3. The single-pass inkjet printer (1) as claimed in claim 1, characterized in that the print head modules (4) are fastened in each case in a swinging manner to a raising/lowering device (12).

4. The single-pass inkjet printer (1) as claimed in claim 3, characterized in that the print head modules (4) are connected in each case to the raising/lowering device (12) parallel to the transverse direction (8) and are arranged so as to swing about a polar angle.

5. The single-pass inkjet printer (1) as claimed in claim 3, characterized in that the print head modules (4) are connected to the raising/lowering device (12) in each case via at least two open ball socket bearings (30, 31) which are offset in the transverse direction (8).

6. The single-pass inkjet printer (1) as claimed in claim 3, characterized in that the print head modules (4) are fastened to the raising/lowering device (12) such that they can be displaced in each case in the transverse direction (8).

7. The single-pass inkjet printer (1) as claimed in claim 3, characterized in that a common raising/lowering device (12) is provided for all print head modules (4).

8. The single-pass inkjet printer (1) as claimed in claim 1, characterized in that catch means (45) are provided for the rough positioning of the print head modules (4) which in each case run, in particular drop, into the printing position which is fixed to the unit.
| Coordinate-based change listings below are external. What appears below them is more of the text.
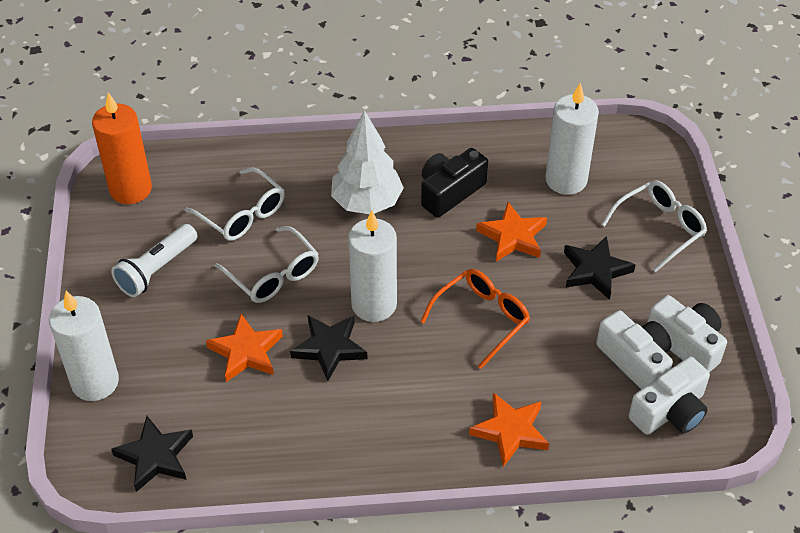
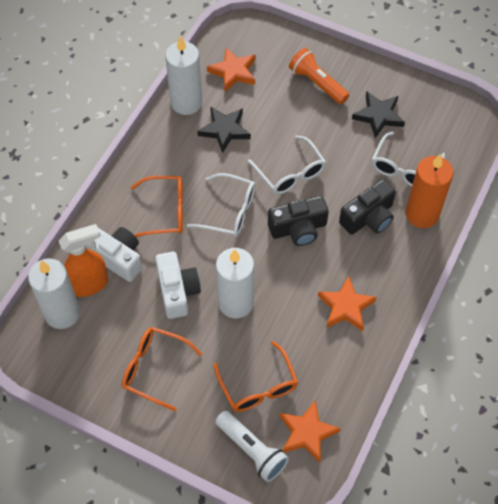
black camera: 1 -> 2
black star: 3 -> 2
orange flashlight: 0 -> 1
orange glasses: 1 -> 3
orange spray bottle: 0 -> 1
white camera: 3 -> 2
white tree: 1 -> 0

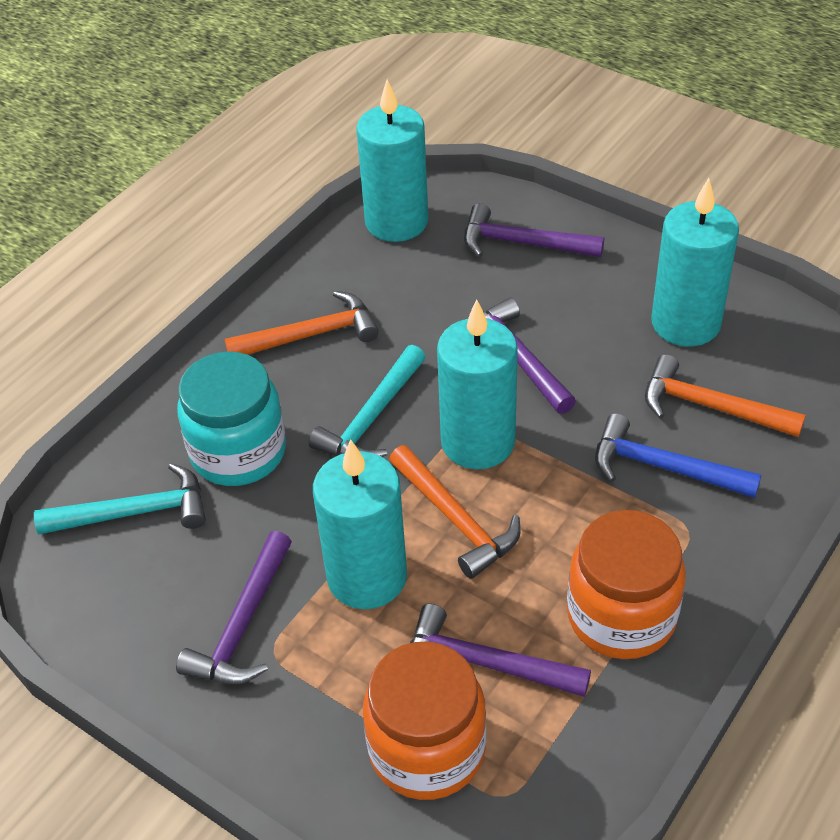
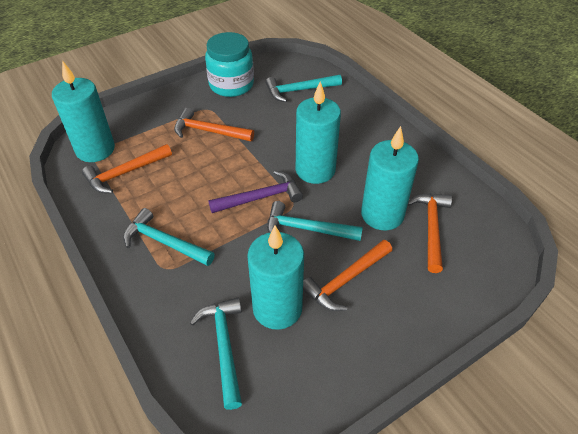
blue hammer: 1 -> 0
orange hammer: 3 -> 4
orange jar: 2 -> 0
purple hammer: 4 -> 1
turquoise hammer: 2 -> 4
9. The single-pass inkjet printer (1) as claimed in claim 8, characterized in that the catch means (45) are formed by a catch wedge (46, 47) and a wedge shaft (48, 49), one catch means part (45) being mounted such that it is fixed to the unit and the other being mounted such that it is fixed to the module.
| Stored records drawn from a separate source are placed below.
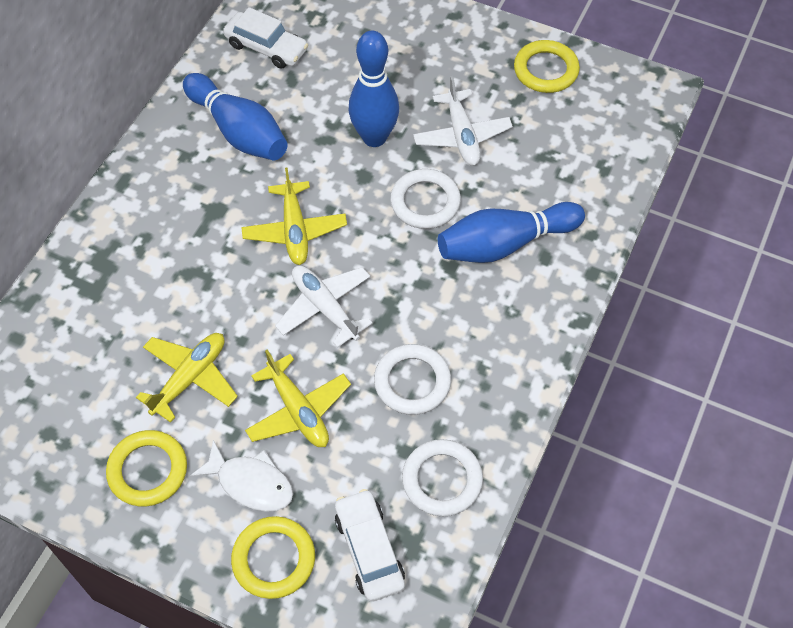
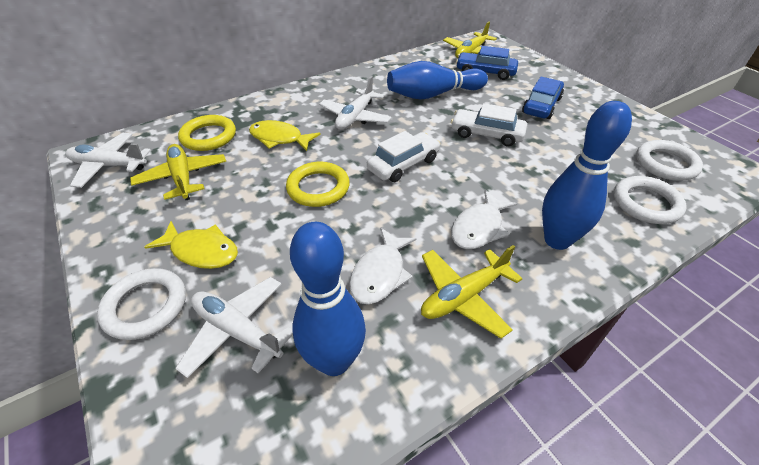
blue car: 0 -> 2
white fish: 1 -> 2
white plane: 2 -> 3
yellow fish: 0 -> 2
yellow ring: 3 -> 2

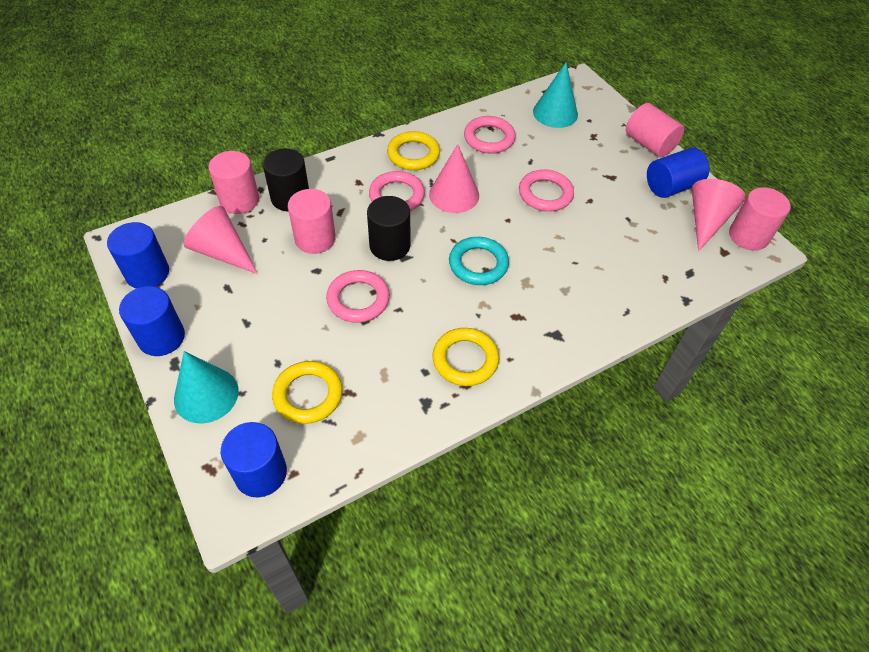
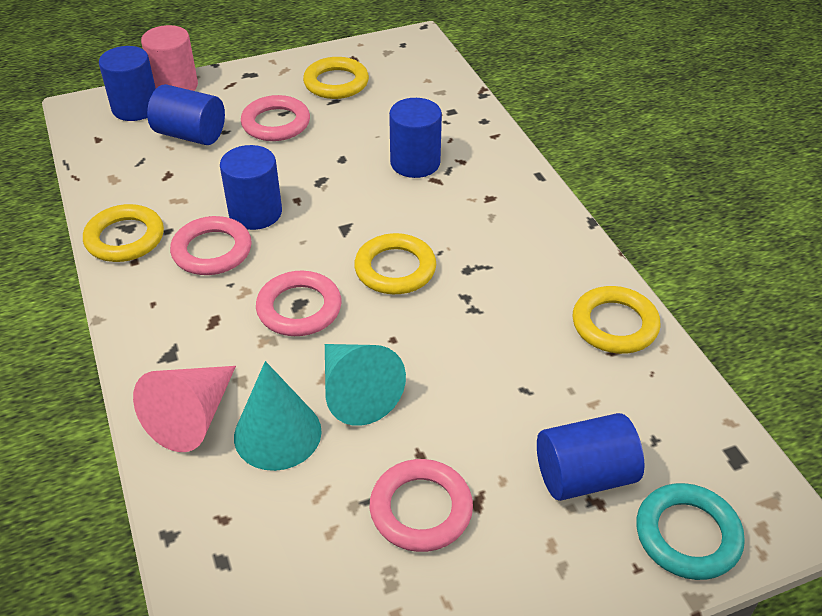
black cylinder: 2 -> 0
blue cylinder: 4 -> 5
pink cone: 3 -> 1
pink cylinder: 4 -> 1
yellow ring: 3 -> 4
10. The single-pass inkjet printer (1) as claimed in claim 9, characterized in that the catch wedge (46, 47) is configured as a catch elbow which is oriented in the running direction (7), in that the wedge shaft (48, 49) forms a substantially vertical slide guide (50) with the catch elbow, and in that, on its insertion side, the wedge shaft (48, 49) comprises in each case one groove depression (51) which is oriented in the running direction (7).

11. The single-pass inkjet printer (1) as claimed in claim 1, characterized in that, in the printing position which is fixed to the unit, the print head modules (4) are positioned in each case in at least two open bearings which are self-adjusting in the vertical direction and are offset in the transverse direction (8).
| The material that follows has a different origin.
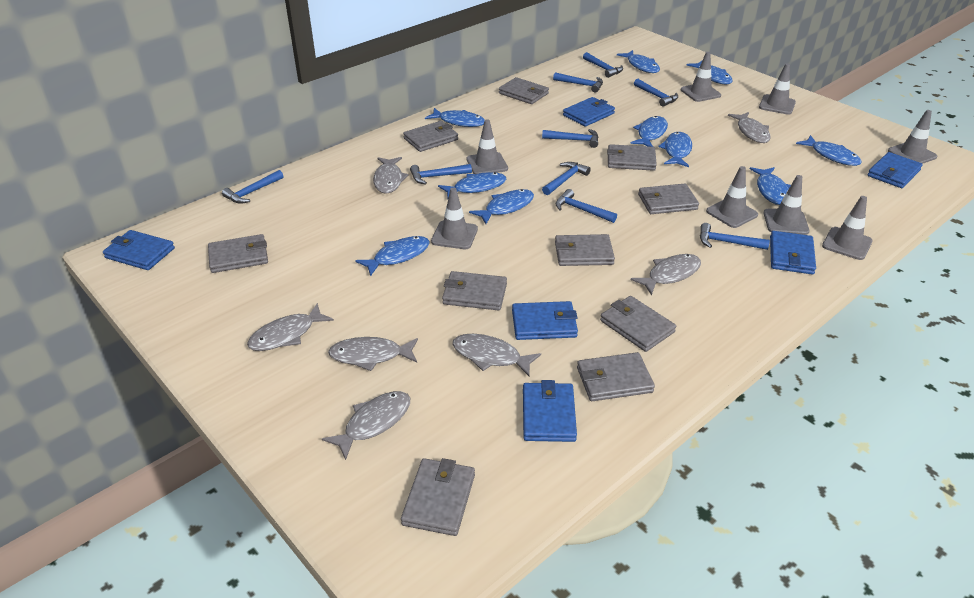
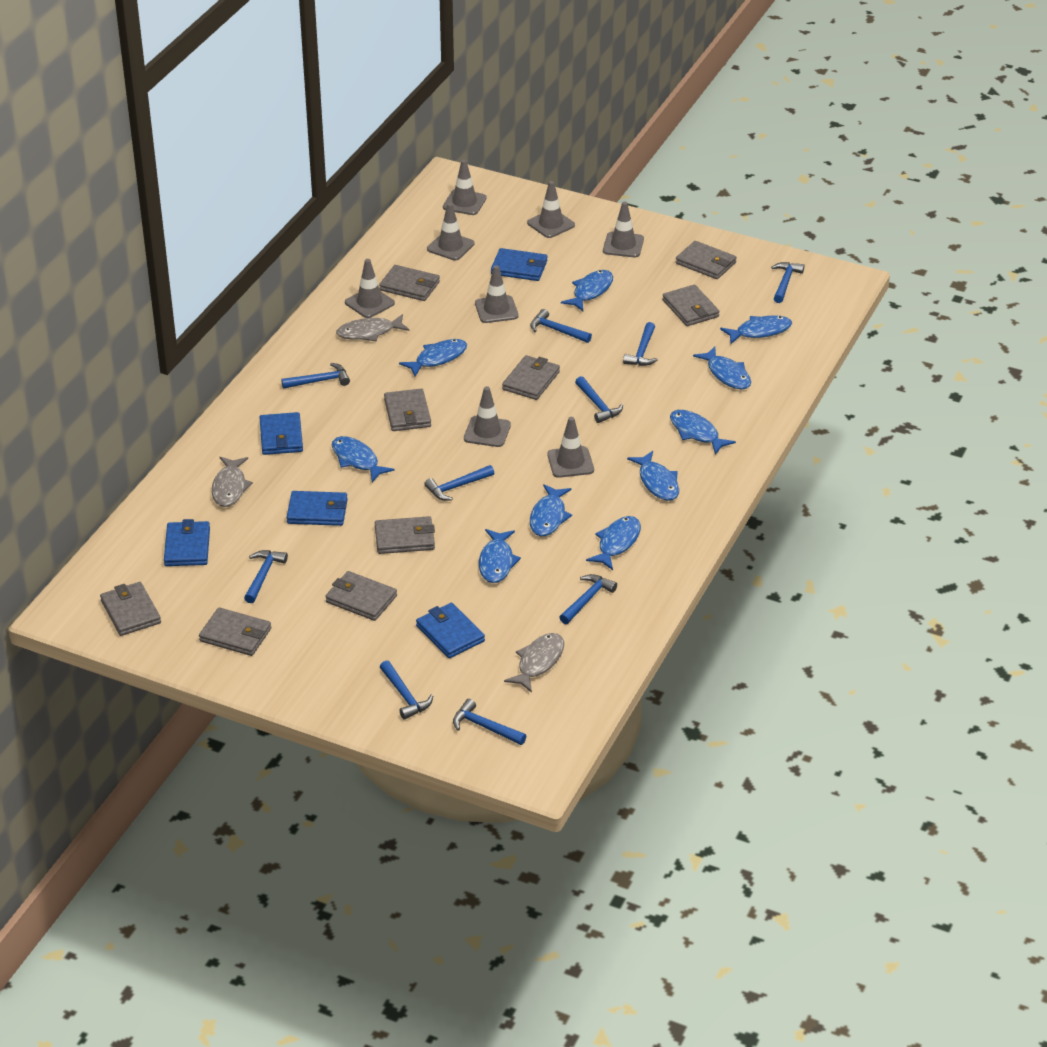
blue hammer: 9 -> 10
blue wallet: 6 -> 5
grey fish: 7 -> 3
grey wallet: 10 -> 9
12. The single-pass inkjet printer (1) as claimed in claim 11, characterized in that in each case one of the bearings is configured as a locating bearing (55) and the other bearing is configured as a floating bearing (58).

13. The single-pass inkjet printer (1) as claimed in claim 12, characterized in that in each case the locating bearing (55) is configured as a ball pivot bearing (53) and the floating bearing (58) is provided by a prism slide guide (54) in the transverse direction (8).

14. The single-pass inkjet printer (1) as claimed in claim 1, characterized in that, in the printing position which is fixed to the unit, the print head modules (4) are positioned in each case in a self-adjusting open stop (70).

15. The single-pass inkjet printer (1) as claimed in claim 14, characterized in that the stop (70) comprises a ball pivot (72) and a stop face (73) which is prestressed against the ball pivot (72) in the running direction (7).

16. The single-pass inkjet printer (1) as claimed in claim 1, characterized in that a plurality of print head modules (4) are arranged one behind another in the running direction (7), the print head modules (4) being adjusted in the respective printing position in each case perpendicularly with respect to the track course of the printing medium.

17. The single-pass inkjet printer (1) as claimed in claim 1, characterized in that a plurality of print head modules (4) are arranged next to one another in the transverse direction (8).

18. The single-pass inkjet printer (1) as claimed in claim 1, characterized in that a cleaning module is provided for cleaning the print head modules (4) , which cleaning module can be moved in below the raised print head modules (4) in the running direction (7).

19. The single-pass inkjet printer (1) as claimed in claim 1, characterized in that the print head modules (4) in each case have a number of print heads (62) which are adjusted positionally with respect to the printing position.